Given $f\in L^1(\mathbb{R})$ such that $\widehat{f} \in C_c^\infty(\mathbb{R})$, let's define for $\lambda > 0$ the function $$\psi_\lambda(t) = \sum_{-\infty}^\infty f \left(\frac{t-2\pi n}{\lambda}\right)$$ then clearly $\psi_\lambda$ is $2\pi$-periodic and belongs to $L^1(\mathbb{T})$ where $\mathbb{T} = \mathbb{R}/2\pi \mathbb{Z}$. The question is, the author Katznelson in "Introduction to Harmonic Analysis" claim that (page 149)
"$\widehat{f} \in C_c^\infty(\mathbb{R})$" implies that for any $\varepsilon > 0$, there exists $\lambda>0$ small enough so that $$ \sup_{t\in \mathbb{T}} |\psi_\lambda(t)| < \sup_{x\in \mathbb{R}} |f(x)| + \varepsilon$$ Can I anyone explain it to me rigorously?
I think I got it, but comments are welcome.
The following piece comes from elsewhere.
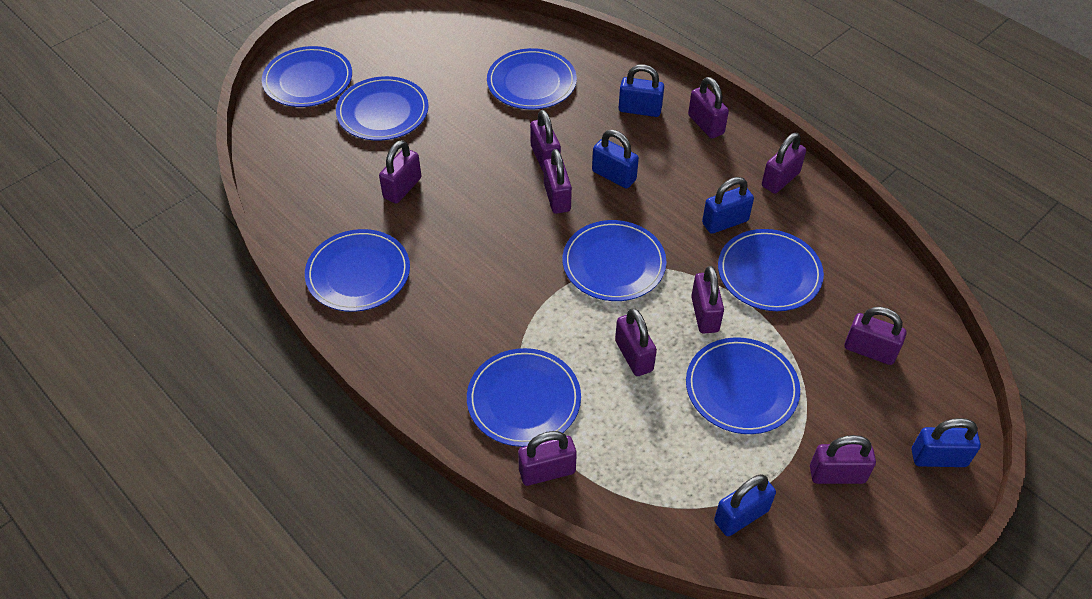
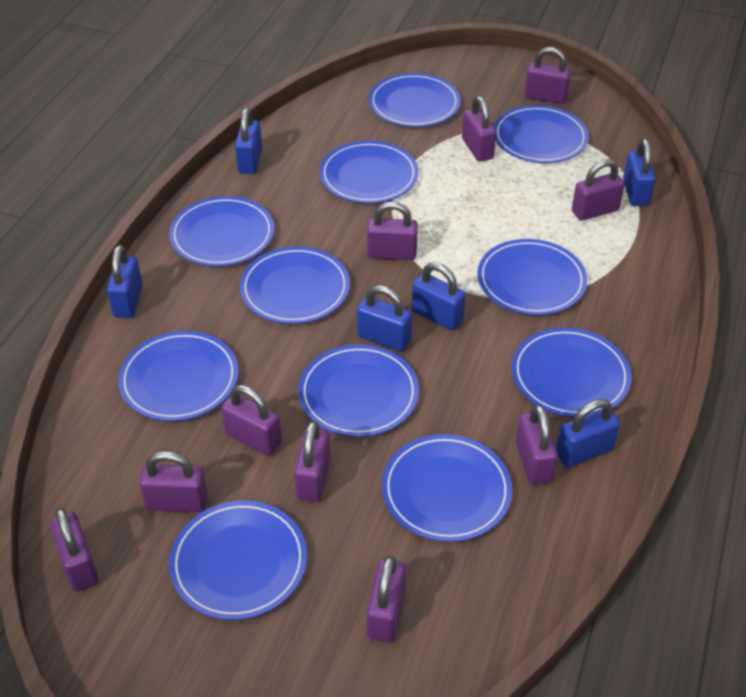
blue padlock: 5 -> 6
blue plate: 8 -> 11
Since $\widehat{f}\in \mathcal{S}(\widehat{\mathbb{R}})$ we have $f\in \mathcal{S}(\mathbb{R})$ as well, thus \begin{equation*} \sup_{x\in \mathbb{R}} (2\pi + |x|)^2 |f(x)| \leq C \qquad\Longrightarrow\qquad |f(x)| \leq \frac{C}{(2\pi+|x|)^2} \quad\text{for all}\quad x\in \mathbb{R}. \end{equation*} For $t\in \mathbb{T}\sim [0,2\pi)$ and $n\neq 0$ we have \begin{equation*} \left|f\left(\frac{t-2\pi n}{\lambda}\right)\right| \leq \frac{C\lambda^2}{\big(2\pi + |t-2\pi n|\big)^2} \leq \frac{C\lambda^2}{\big(2\pi + 2\pi |n| - t\big)^2} \leq \frac{C\lambda^2}{4\pi^2 |n|^2}. \end{equation*} Hence \begin{equation*} |\psi_\lambda(t)| \leq \left|f\left(\frac{t}{\lambda}\right)\right| + \sum_{n\neq 0} \left|f\left(\frac{t-2\pi n}{\lambda}\right)\right| \leq \sup_{x\in \mathbb{R}} |f(x)| + \frac{C\lambda^2}{4\pi^2} \sum_{n\neq 0}\frac{1}{n^2} = \sup_{x\in \mathbb{R}} |f(x)| + \frac{C\lambda^2}{24} \end{equation*} and thus the result follows when we choose $\lambda$ small enough.